Despite the effort to excise the tumor with a wide healthy rim, only three cases (25%) had marginal clearance and the rest had residual dysplastic edges, suggestive of multifocal origin of OSSN or macroscopically invisible tumor edges. In such a situation, a repeat surgery to clear residual edges with safety margins would leave not only a large defect in ocular surface but also would lead to limbal stem cell deficiency. [14] Hence, Mitomycin C, an alkylating agent which acts by inhibiting DNA synthesis and produces cell death by apoptosis and necrosis was used. [15] As the drug has a preferential action for rapidly dividing cells, acts as a significant antitumor agent and since 1994, several groups have reported the use of MMC in the treatment of both primary and recurrent OSSN. [16],[17],[18],[19],[20],[21],[22]

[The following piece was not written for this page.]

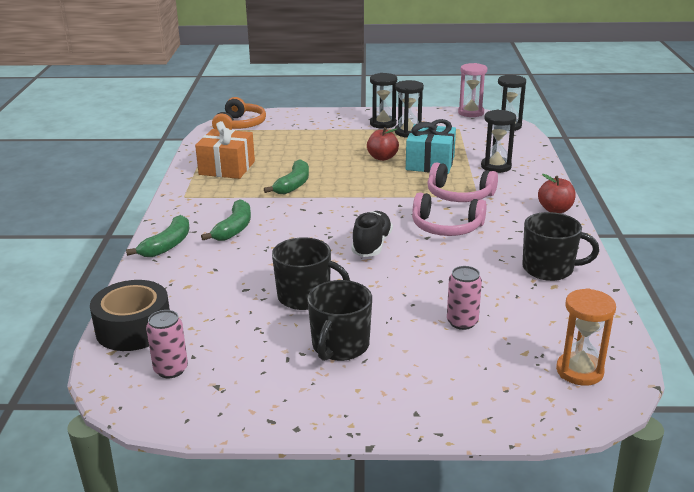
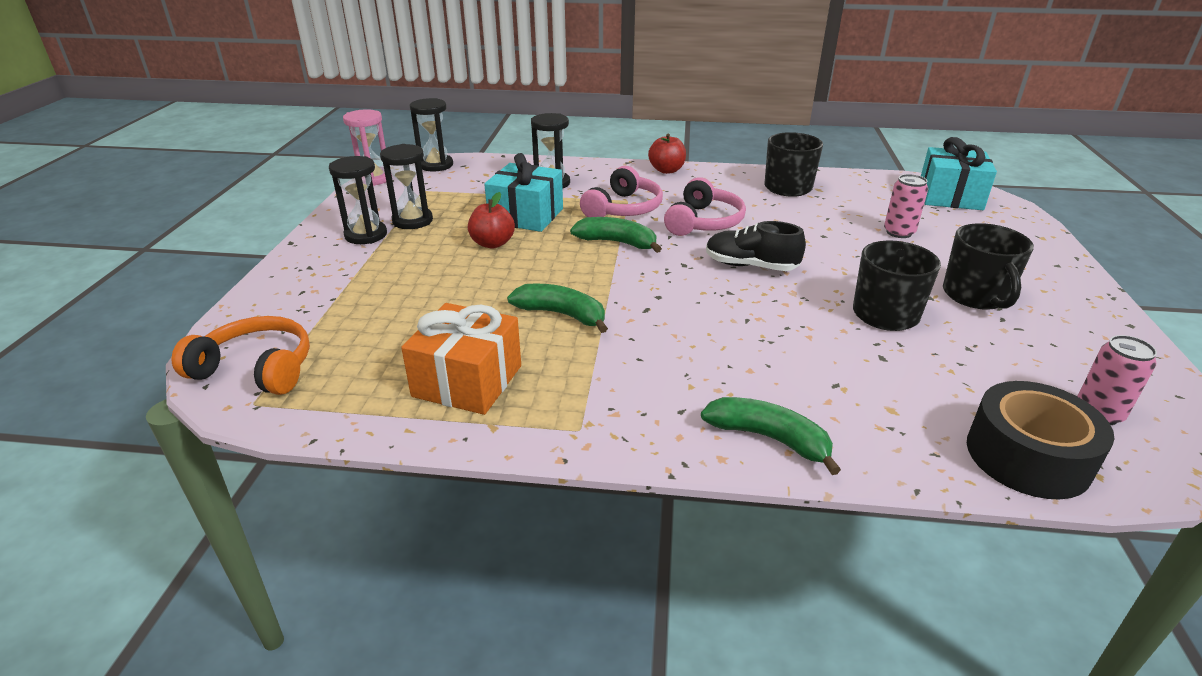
camera: 85 degrees left, 5 degrees up
(234, 228) = (708, 369): green banana -> green banana (617, 242)
(340, 346) = (976, 296): black mug -> black mug turned 60 degrees clockwise
(579, 371) = (950, 197): orange hourglass -> turquoise gift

Post operative MMC in such cases not only avoids repeat surgery but also can treat the entire ocular surface, destroy subclinical disease, and prevent new tumors arising elsewhere on the ocular surface and, thereby would contribute for a better outcome.

Conclusion

As surgical excision alone does not suffice in the management of OSSN, combined therapy with post operative topical Mitomycin C has synergistic effect and certainly prevent recurrence; more so, when patients presents late and less likely to come for follow-up. Hence, we conclude that Mitomycin C is an effective adjuvant in the management of OSSN.